Heritage sites across Hue province will charge visitors new entrance fees, ones that reflect the monuments’ value and are blind to nationality, said an official of the Hue Monuments Conservation Centre on Wednesday.
Mai Xuan Minh, deputy director of the centre, which manages the UNESCO world heritage complex, said the adjustment to entrance ticket prices are a reflection of the last decade of restoration. The price hikes are also intended to pay for recent improvements to services like royal court music performances and royal costumes available to tourists who want to dress up.
The Hue Monuments Conservation Centre’s announcement of the price increase made the news circuit on Friday last week after the local People’s Council approved a resolution that set out the new prices.
Hue residents and natives around the country reacted to the news with trepidation. They worry that price increases will ruin Hue’s tourism profile which boasts of being the former royal capital of Viet Nam.
Online comments suggested that Hue’s tourism authorities are failing to take advantage of the area’s tourism potential.
One of the primary fears is that the already dwindling number of visitors will continue to taper off. A decade of poor service and a boring tour programme has already given Hue tourism a bad reputation.

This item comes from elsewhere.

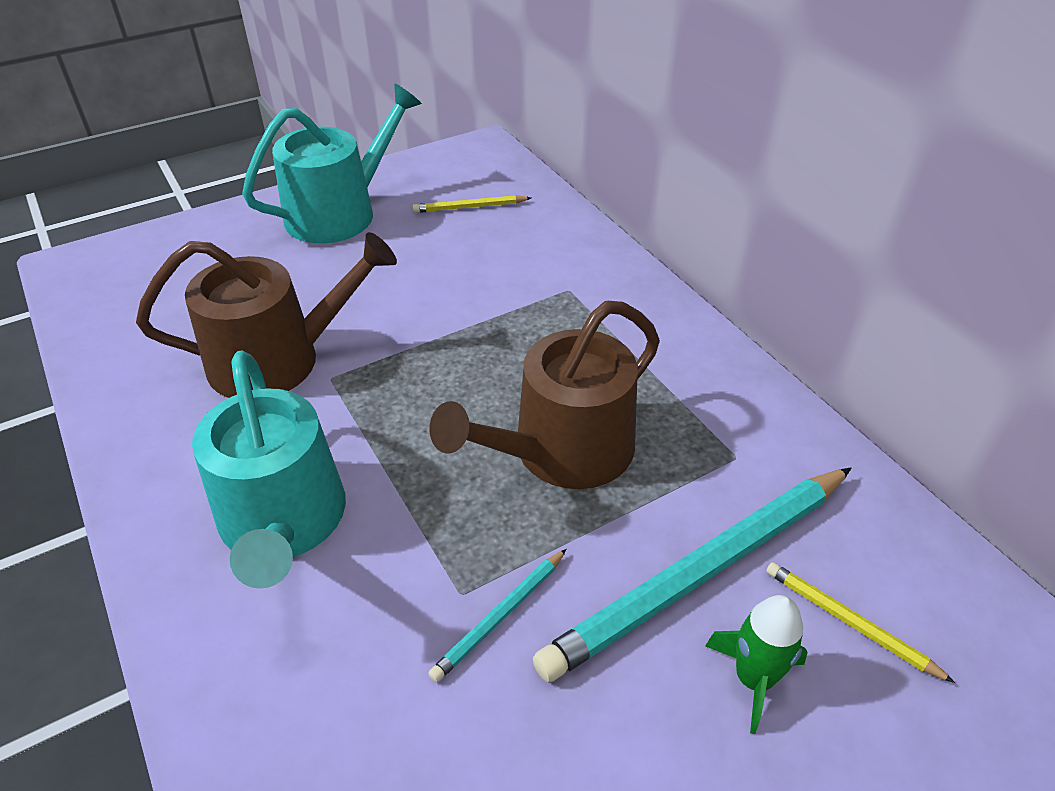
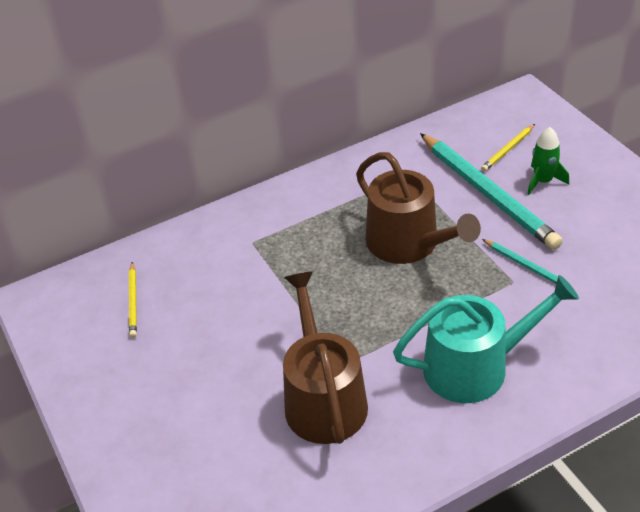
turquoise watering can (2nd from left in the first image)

Bao Huy, a regional guide to Hoi An, Da Nang, Hue and Quang Binh sites told Viet Nam News that, “a price increase will kill Hue tourism totally”. An entrance ticket to the Imperial Palace, for instance, would double from VND105,000-210,000 (US$4.90-9.80).
“Local tourism policy makers should recognize that most tourists that go to the central region don’t stay in Hue, but rather Da Nang or Hoi An. Tourists also now travel directly from Da Nang or Hoi An to Quang Binh for the cave tours, without stopping in Hue,” he added.

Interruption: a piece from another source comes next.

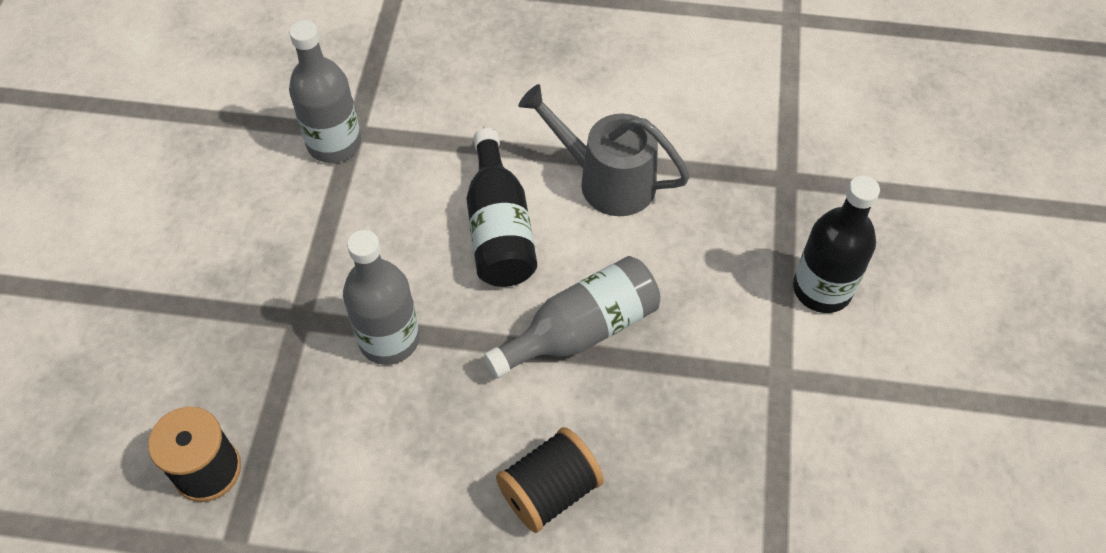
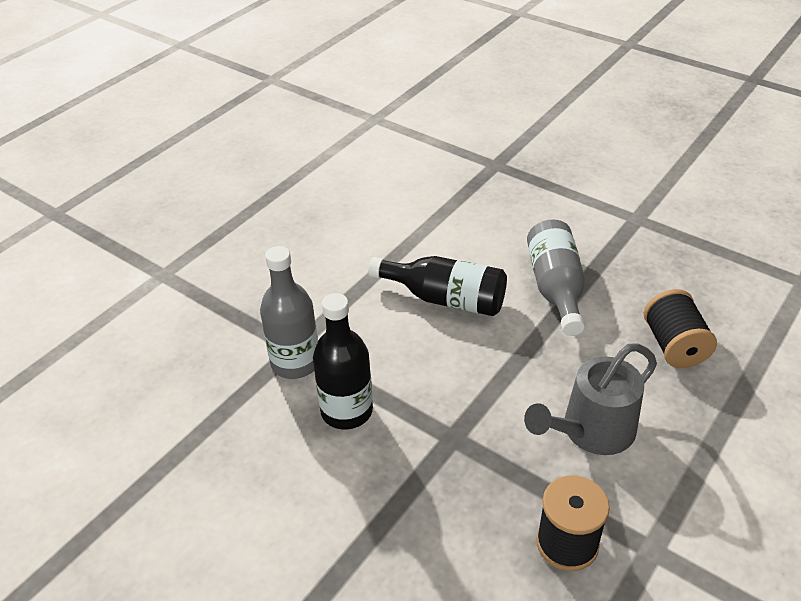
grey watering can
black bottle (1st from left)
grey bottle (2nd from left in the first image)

When visitors do stop off in Hue, they will likely choose sites that are free of charge like An Mausoleum or pagodas, he predicted. But at least foreigners and Vietnamese now enjoy the same prices, whether they go to a ticketed or free monument.
Minh said that people misunderstood the announcement, pointing out that the resolution only sets out a maximum entrance price ever for the heritage sites.
“It serves at a framework for pricing the sites’ entrance tickets; perhaps the prices won’t reach these high levels,” he said.
Just what price these heritage sites will ask of visitors remains murky. The announcement of specific prices, that may perhaps never be reached, leaves it as an open ended question for tourists and tour-guides alike.
“Obviously we will have price adjustments in the next year, but probably not by that much,” Minh said.